JOE 2008 examines changes/trends in the geopolitical and military landscape
January 15, 2009 1:39 PM   Subscribe

"Authored by the U.S. Joint Forces Command (USJFCOM), the Joint Operating Environment (JOE 2008, pdf) outlines a strategic framework and forecasts possible threats and opportunities that will challenge the future joint force." One portion picked out by the media: Mexico and Pakistan are the two countries most likely to undergo "sudden collapse".

"In the broadest sense, the Joint Operating Environment examines three questions:

* What future trends and disruptions are likely to affect the Joint Force over the next quarter century?
* How are these trends and disruptions likely to define the future contexts for joint operations?
* What are the implications of these trends and contexts for the Joint Force?

By exploring these trends, contexts, and implications, the Joint Operating Environment provides a basis for thinking about the world over the next quarter century. Its purpose is not to predict, but to suggest ways leaders might think about the future."
posted by 445supermag (7 comments total) 8 users marked this as a favorite
From where I'm standing (Mexico), it seems the US is far more likely to suddenly collapse than Mexico. There's certainly drug-related violence here, in some cases extreme, but it's largely geographically limited, and limited to people who are in some way involved with drug trafficking, or actively working against it (police and army). Civilians aren't really impacted much.
posted by Joakim Ziegler at 2:26 PM on January 15, 2009

The kidnappers might be involved in drugs, but can you honestly believe, these victims were all in some way involved with drug trafficking.....and not simply innocent civilians?

Need More?
posted by HyperBlue at 2:54 PM on January 15, 2009

It may not be obvious just how much power the cartels in Mexico really have. While it costs a lot of money to buy a senator in the US (a senate seat is, after all, a fucking valuable thing) it's not quite as spendy in Mexico.
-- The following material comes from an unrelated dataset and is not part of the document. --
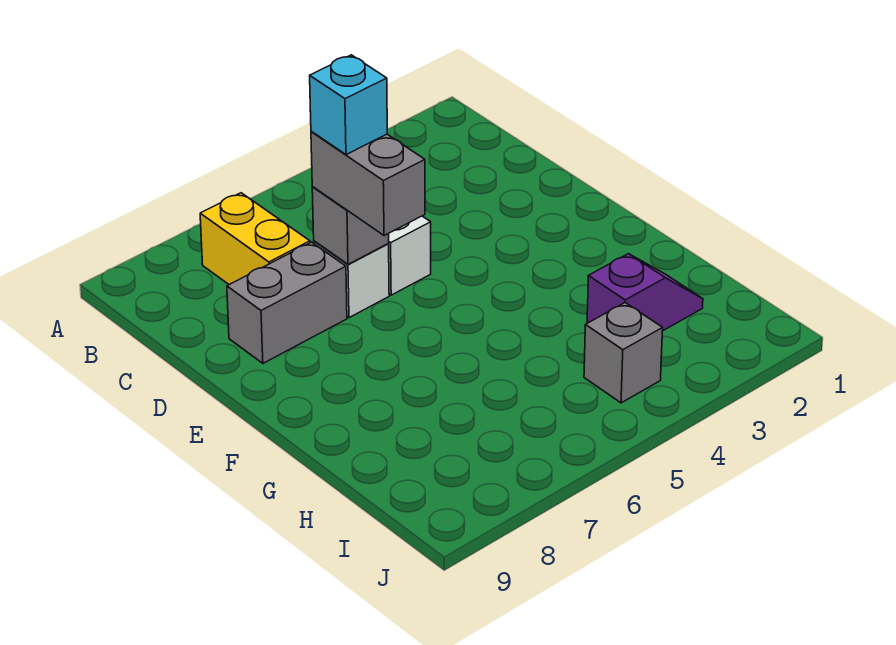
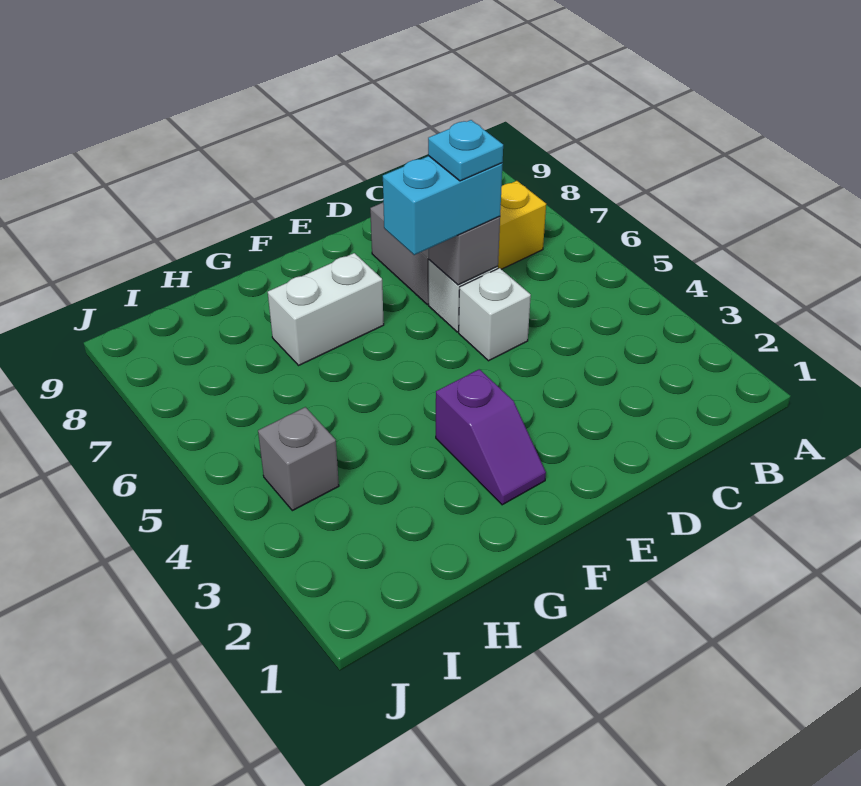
grey brick D6:E6 level 3 -> cyan brick D6:E6 level 3
cyan brick D6 level 4 -> cyan plate D6 level 4
none -> white brick F7:G7 level 1
purple slope H2:H3 level 1 top 3 -> purple slope F2:F3 level 1 top 3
Just last summer in the Financial Times:
In one of the frankest admissions yet from a leading authority of the scale of the problem confronting Mexico, Guillermo Valdés, head of Cisen, the government's intelligence organisation, told the FT and a small group of foreign media recently: "Drug traffickers have become the principal threat because they are trying to take over the power of the state."
posted by mullingitover at 2:56 PM on January 15, 2009 [1 favorite]

Hmm. Actually what the document says is:

A serious impediment to growth in Latin America
remains the power of criminal gangs and drug cartels to
corrupt, distort, and damage the region’s potential. The
fact that criminal organizations and cartels are capable of
building dozens of disposable submarines in the jungle
and then using them to smuggle cocaine, indicates the
enormous economic scale of this activity. This poses a real
threat to the national security interests of the Western
Hemisphere. In particular, the growing assault by the
drug cartels and their thugs on the Mexican government
over the past several years reminds one that an unstable
Mexico could represent a homeland security problem of
immense proportions to the United States.

It doesn't say Mexico is incredibly likely to fail, it says that if Mexico _does_ fail, it _could_ represent a homeland security problem ..
posted by Comrade_robot at 3:30 PM on January 15, 2009

The last time Mexico fell into disorder is falling out of living memory. So how would this scenario compare?
posted by gimonca at 4:33 PM on January 15, 2009

Comrade_robot writes "It doesn't say Mexico is incredibly likely to fail, it says that if Mexico _does_ fail, it _could_ represent a homeland security problem .."

Mexico is mentioned five times in the document. You're citing the fourth instance, but the next one says:
The Mexican possibility may seem less likely, but the
government, its politicians, police, and judicial infrastructure
are all under sustained assault and pressure by criminal gangs
and drug cartels. How that internal conflict turns out over
the next several years will have a major impact on the stability
of the Mexican state. Any descent by Mexico into chaos
would demand an American response based on the serious
implications for homeland security alone.
The "Strategic Estimates of the 20th Century" on page seven illustrates just how quickly things can change in the course of a decade, one example being from 1940 to 1950 when China went from being a US ally against the Japanese to being an adversary in the Korean war. It's not unthinkable that in ten years from now we could be in a serious war with Mexico as the cartels take control of the country from the inside.
posted by mullingitover at 5:03 PM on January 15, 2009

This is only a future conventional forces problem as long as it isn't a current special operations problem.